30 Juli 2012, hari bersejarah yang tak terlupakan Setelah Bulan Juni lalu resmi naik cetak, akhirnya hari ini Novel “Lelaki, Kutunggu Lelakumu” dapat aku perkenalkan kepada para sahabat juga seluruh pembaca dalam launching. Ini adalah novel duet pertama yang kutulis bersama Mbak Dian Nafi. Setelah perjuangan panjang akhirnya Tuhan memberi kami senyum manis yang sarat makna. Novel ini adalah sebuah perjuangan sebab kami tak pernah bersua dalam nyata. Bahkan hingga detik ini aku belum pernah bertemu dengan Mbak Dian Nafi. Proses kreatif yang kami lewati bukan hal mudah. Dengan rutinitas yang cukup menyita waktu, aku hanya bisa bertemu Mbak Dian di malam hari. Meski waktu luang yang tersisa demikian sempit tapi kami selalu menganggap bahwa menulis bukanlah sebuah sisa waktu. Apa yang kami jalani tak pernah menjadi beban sebab kami telah sangat mencintai dunia literasi. Energi itu sungguh penting, saat kita bersua dengan jiwa yang sarat semangat maka tanpa disadari semangat itu akan menular juga pada kita.
Lelaki, tidak mahal untuk tersenyum. Baginya, senyum adalah Monalisa. Rahasia jiwa. Monalisa akanlah menjadi sebuah wajah saja atau hanya sebuah karya biasa jika tidak bisa membahasa jiwa.
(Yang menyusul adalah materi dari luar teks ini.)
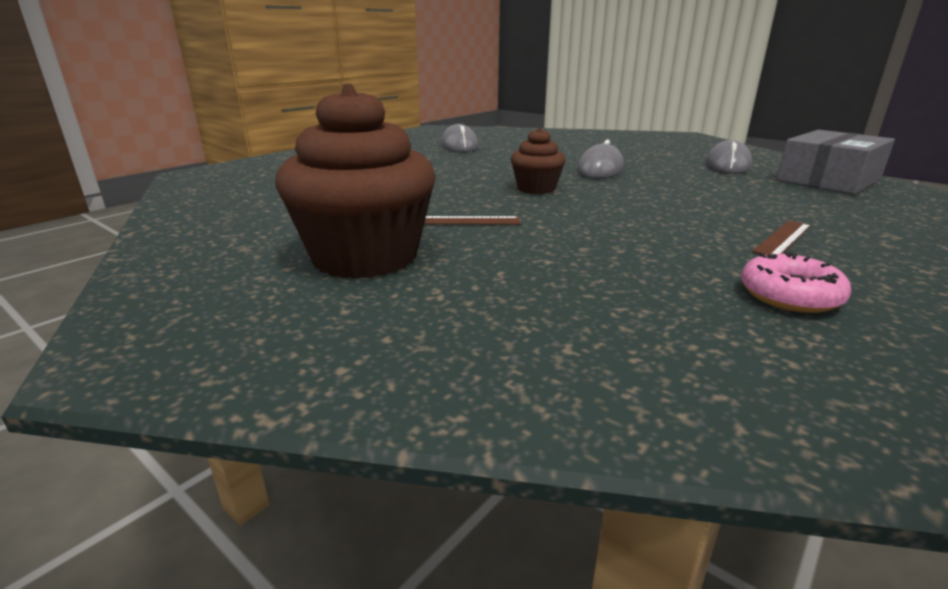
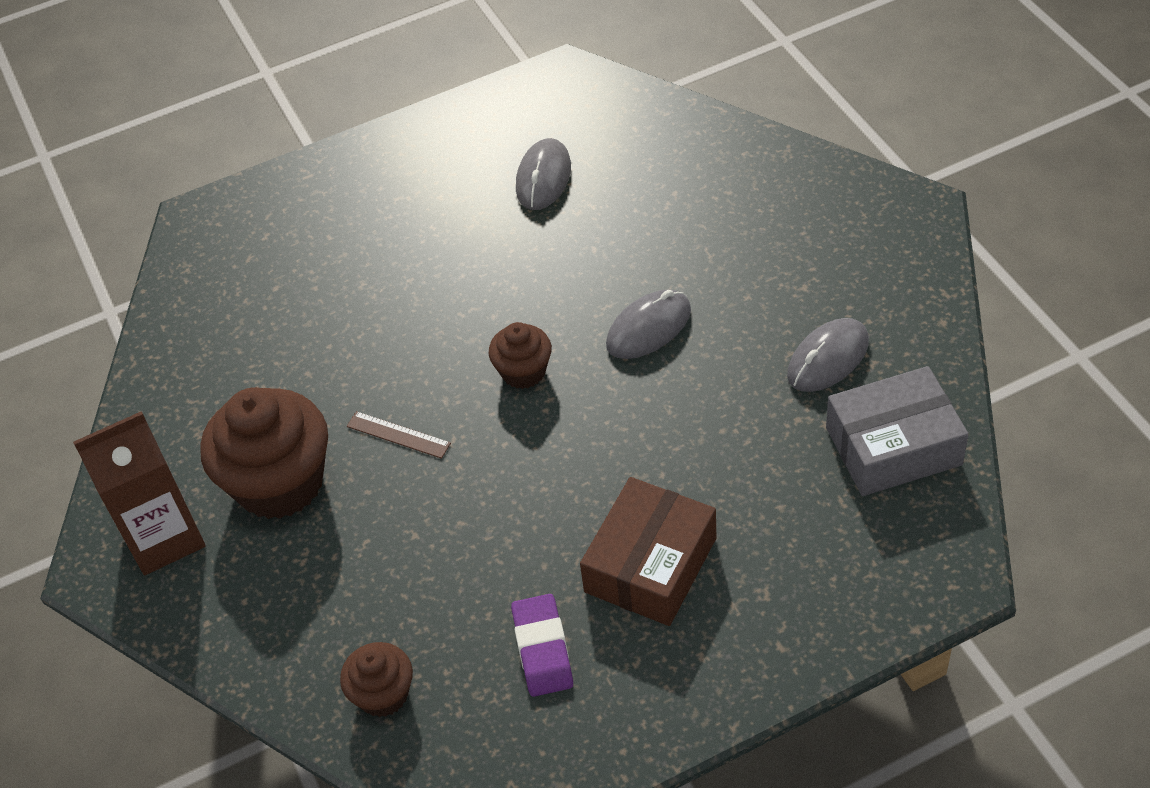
camera: 30 degrees right, 25 degrees up
(231, 312) = (164, 537): none -> brown carton
(677, 371) = (383, 694): none -> brown cupcake
(783, 238) = (650, 565): brown ruler -> brown box
(789, 296) = (542, 649): pink donut -> purple eraser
Dan jiwa adalah ruang sahaja manusia. Bejana bagi kemurnian saripati kehidupan. Lelaki, hiduplah dalam hidupmu. Untuk dirimu dalam wanitamu. Hidupmu yang menghidupkan kehidupan. (Penggalan Novel “Lelaki, Kutunggu Lelakumu”)
Semua menjadi tergenapi ketika satu persatu para sahabat datang. Hingga akhirnya tepat jam 15.30 acara dimulai. Ada 2 novel yang dilaunching kali ini. Lelaki, Kutunggu Lelakumu dan Mencari Gadis Galendo karya Dang Aji Sidik dan Kang Achoey El Haris. Melihat seluruh ruangan terisi penuh oleh peserta dari berbagai wilayah, sungguh sebuah kejutan yang sangat manis bagiku. Menatap satu persatu wajah-wajah yang ada di depan. Ada yang telah kukenal namun ada juga wajah-wajah baru yang untuk pertamakalinya aku lihat. Namun senyum yang tersungging dalam sumringah di wajah mereka telah mengalirkan lagi sebuah persahabatan. Bertemu sahabat baru, sebuah cerita baru. Perjumpaan yang indah. Semua karenaNya saja.
Keseruan kian terasa ketika sesi tanya jawab telah dibuka oleh Mas Dhony Firmansyah. Semakin banyak pertanyaan yang diajukan, semakin senang. Sebab antusias mereka adalah sebuah kepedulian yang terbingkai nyata. Sayang, tak semua peserta yang mendapatkan kesempatan untuk itu, sebab sesi selanjutnya harus segera dimulai. Sebuah motivasi menulis dari Bunda Pipit Senja.
Sekali lagi, Tuhan memberiku kejutan indah. Disela-sela mendengarkan apa yang disampaikan oleh Bunda Pipit, seseorang kurasakan mendekat di sisiku. Saat kutengadahkan kepala, subhanallah. Sang novelis nasional “Sinta Yudisia” yang karya-karyanya telah lama kukagumi tampak tersenyum dengan sangat manis. Aku menghambur ke arahnya, ini adalah pertemuan pertama kami. Aku sangat berterima kasih sebab dia dan Mas Riyanto El Harist menjadi dua sosok yang membaca karya ini untuk pertamakalinya. Aku berharap mereka hadir di acara launching novel “Lelaki, Kutunggu Lelakumu”. Tapi Tuhan belum memperkenankan kami berkumpul sebab Mas Riyanto berhalangan hadir. Azan berkumandang, seluruh jiwa larut dalam takbir akan keMaha BesaranNya. Berbuka bersama sahabat menjadi sajian cinta nan syahdu. Dalam gempita senyum yang merekah disela doa yang berujar, hari ini menjadi semakin lengkap. Tuhan, terima kasih atas karunia indah ini.